Mr. Obama couldn’t be more opposed to “some government takeover,” as he put it in Belgrade, Montana. In New Hampshire, he added that people were wrong to worry “that somehow some government bureaucrat out there will be saying, well, you can’t have this test or you can’t have this procedure because some bean-counter decides that this is not a good way to use our health-care dollars.”
So no bureaucrats, no bean-counters. Mr. Obama merely wants to create “a panel of experts, health experts, doctors, who can provide guidelines to doctors and patients about what procedures work best in what situations, and find ways to reduce, for example, the number of tests that people take” (New Hampshire, again). Oh, and your health-care plan? You can keep it, as long your insurance company or employer can meet all the new regulations Mr. Obama favors. His choice of verbs, in Montana, provides a clue about what that will mean: “will be prohibited,” “will no longer be able,” “we’ll require” . . .
Maybe you’re starting to fret about all those bureaucrats and bean-counters again. You shouldn’t, according to Mr. Obama. “The only thing I would point is, is that Medicare is a government program that works really well for our seniors,” he noted in Colorado.
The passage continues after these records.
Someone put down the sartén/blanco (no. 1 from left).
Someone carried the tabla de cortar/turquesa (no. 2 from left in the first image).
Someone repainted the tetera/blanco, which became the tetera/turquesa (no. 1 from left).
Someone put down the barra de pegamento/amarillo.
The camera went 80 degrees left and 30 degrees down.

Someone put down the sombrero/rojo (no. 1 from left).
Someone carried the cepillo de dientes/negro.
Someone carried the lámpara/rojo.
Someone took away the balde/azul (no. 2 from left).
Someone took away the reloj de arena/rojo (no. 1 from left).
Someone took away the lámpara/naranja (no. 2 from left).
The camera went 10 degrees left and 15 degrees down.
After all, as he said in New Hampshire, “If we’re able to get something right like Medicare, then there should be a little more confidence that maybe the government can have a role—not the dominant role, but a role—in making sure the people are treated fairly when it comes to insurance.”
The government didn’t get Medicare right, though: Just ask the President. The entitlement is “going broke” (Colorado) and “unsustainable” and “running out of money” (New Hampshire). And it’s “in deep trouble if we don’t do something, because as you said, money doesn’t grow on trees” (Montana).
So the health-care status quo needs top-to-bottom reform, except for the parts that “you” happen to like. Government won’t interfere with patients and their physicians, considering that the new panel of experts who will make decisions intended to reduce tests and treatments doesn’t count as government. But Medicare shows that government involvement isn’t so bad, aside from the fact that spending is out of control—and that program needs top-to-bottom reform, too.
Voters aren’t stupid. The true reason ObamaCare is in trouble isn’t because “folks aren’t listening,” but because they are.
Once people start listening to Obama enough to find out this is his modus operandi all the time — so it’s never a question of WHETHER Obama will betray you, but WHEN — well, I predict a widespread epidemic of fierce moral urgency when people lose their hope Obama will change and finally see that the only thing real about him is his lust for power.